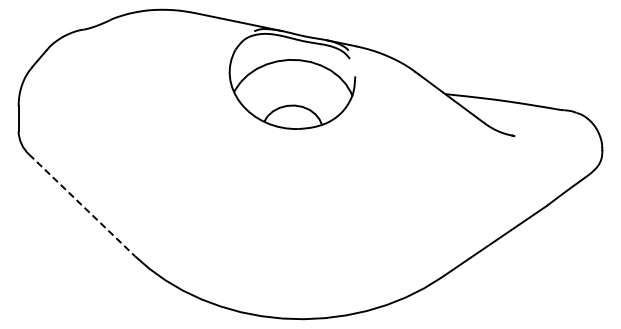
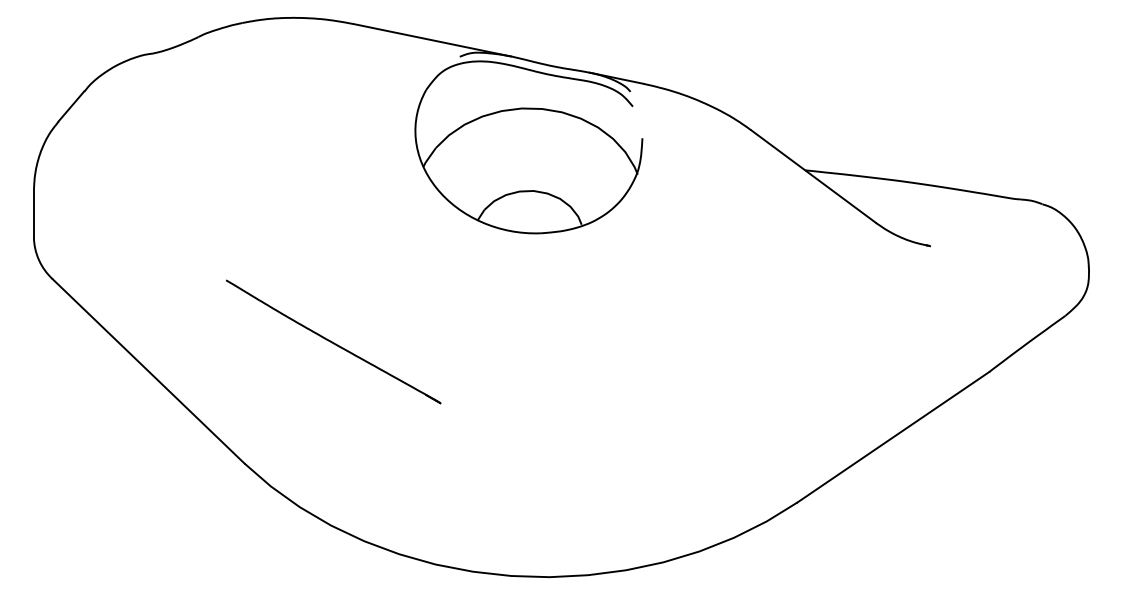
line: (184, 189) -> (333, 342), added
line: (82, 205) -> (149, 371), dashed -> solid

####################

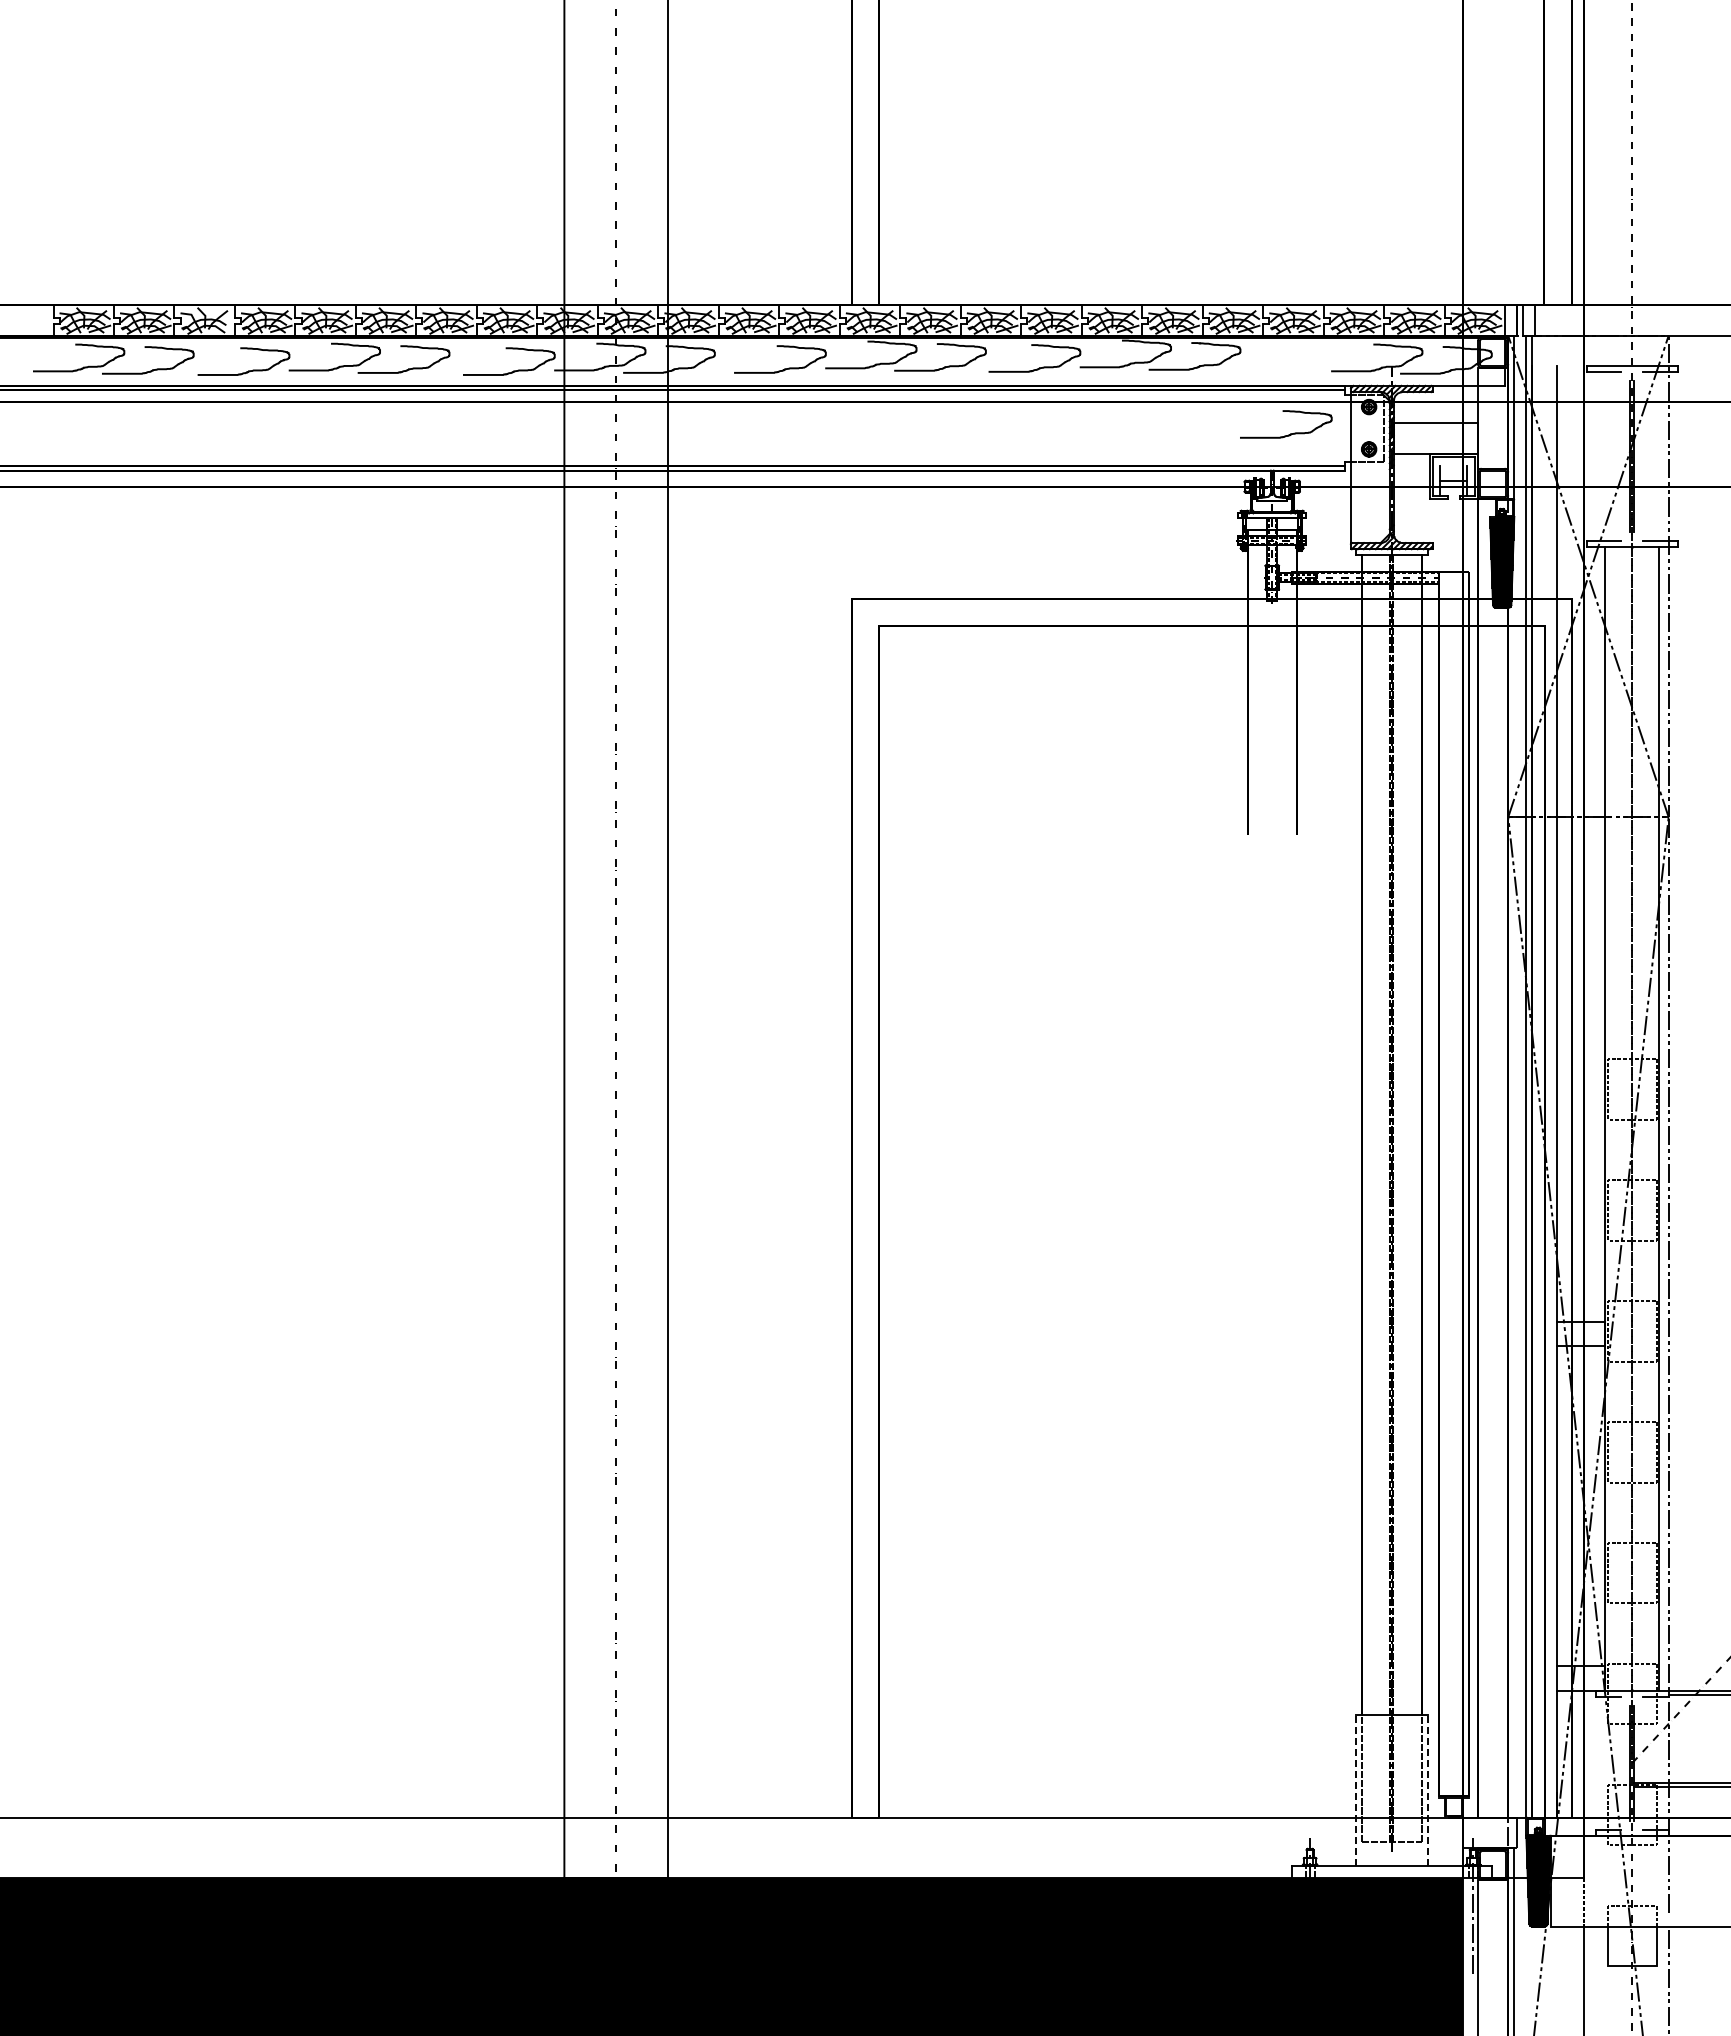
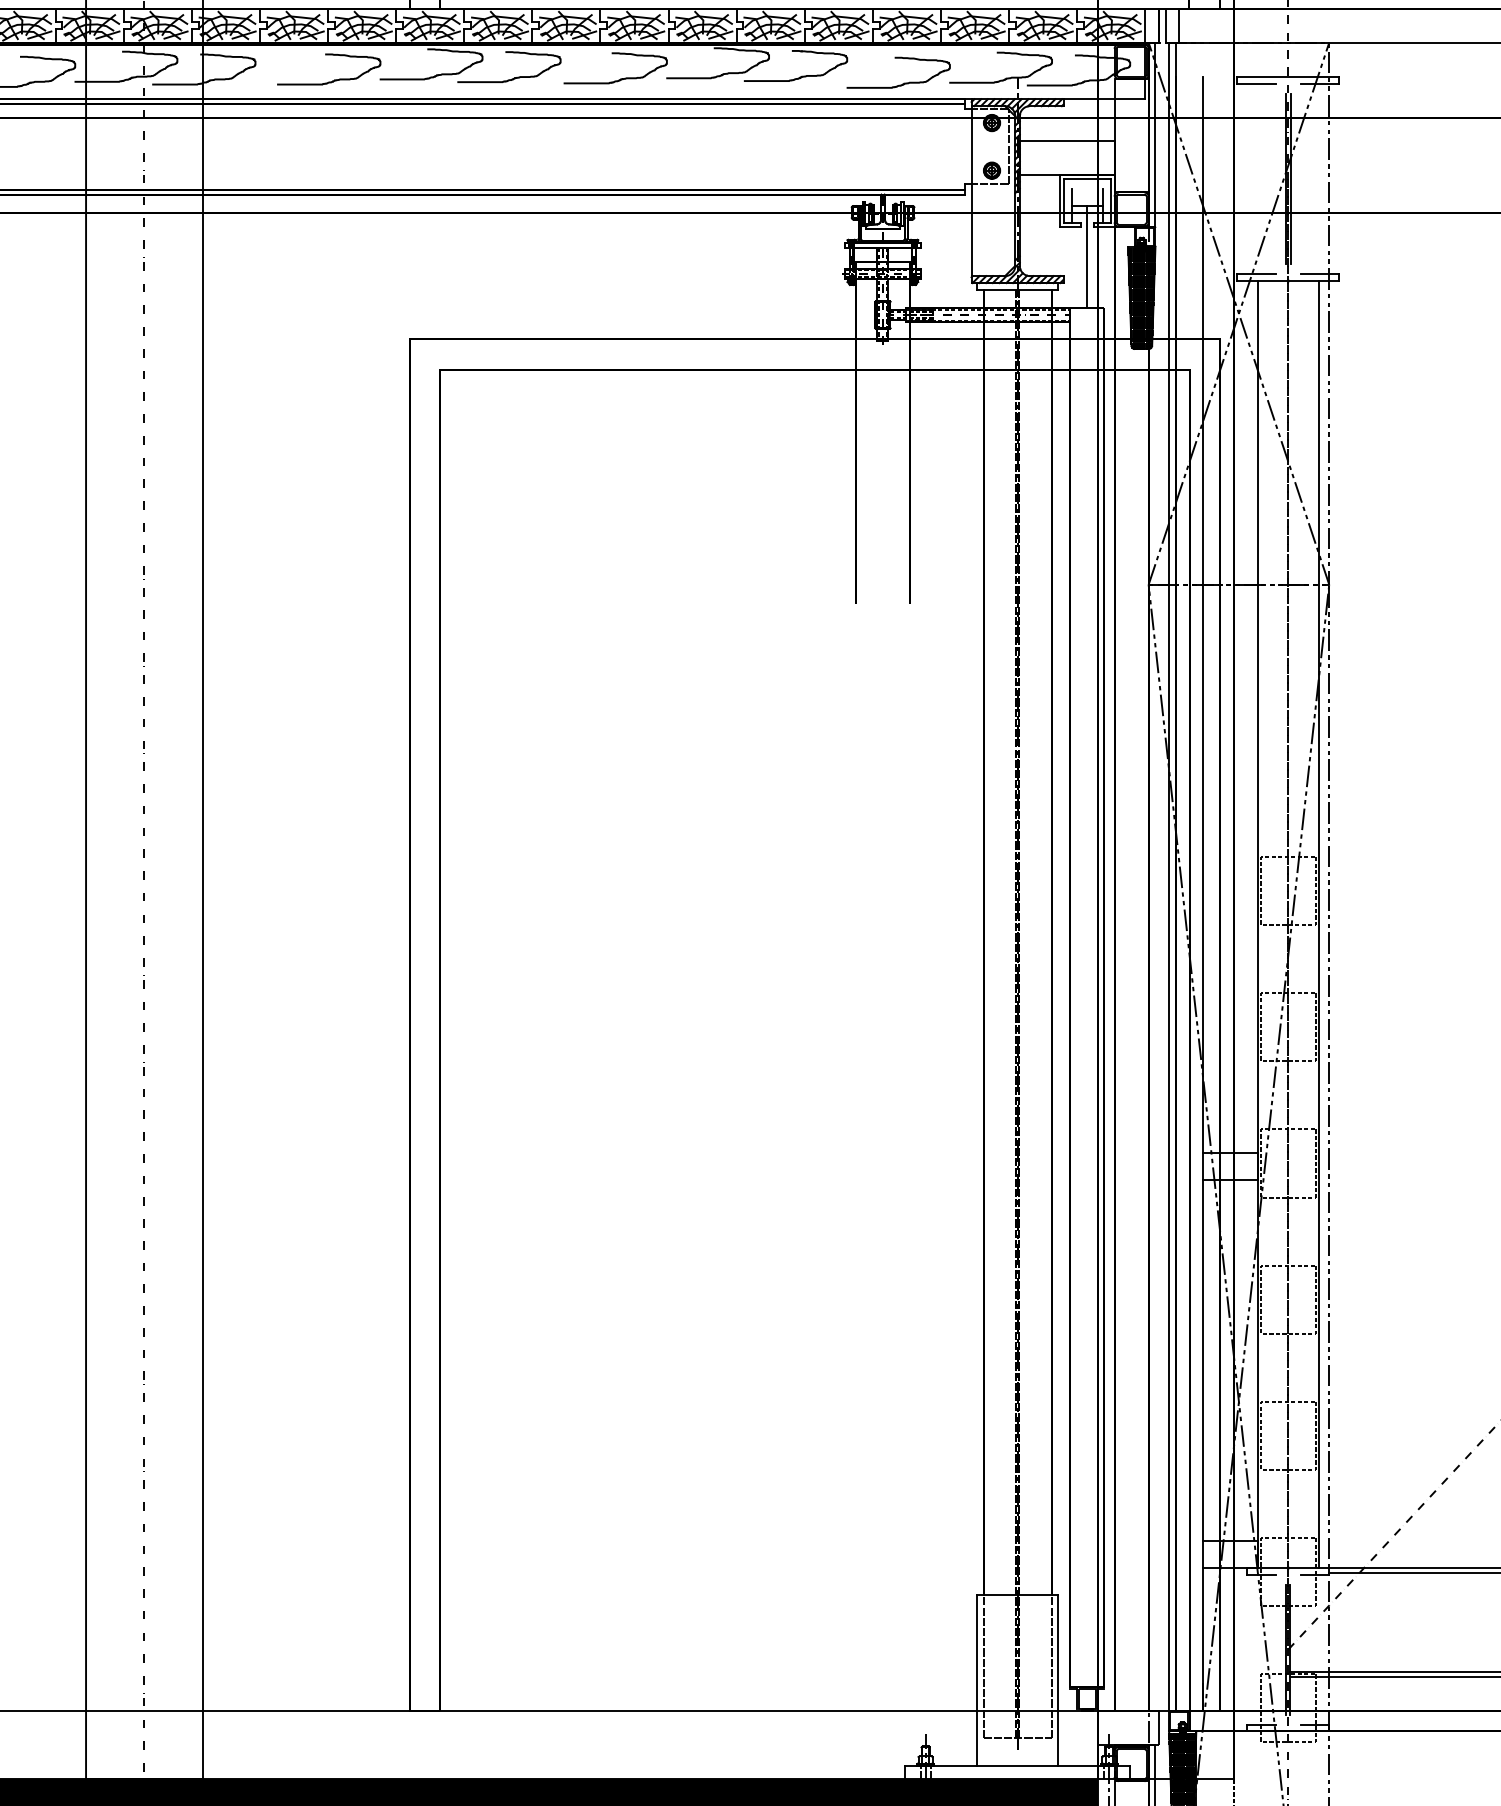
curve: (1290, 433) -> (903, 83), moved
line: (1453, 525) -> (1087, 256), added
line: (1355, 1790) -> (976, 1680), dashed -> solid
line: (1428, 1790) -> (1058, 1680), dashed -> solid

####################

**To do**
All that is wanted is a faithful reproduction of the line above with "line: (184, 189) -> (333, 342), added", the line with "line: (82, 205)", and every line in between.

**Result**
line: (184, 189) -> (333, 342), added
line: (82, 205) -> (149, 371), dashed -> solid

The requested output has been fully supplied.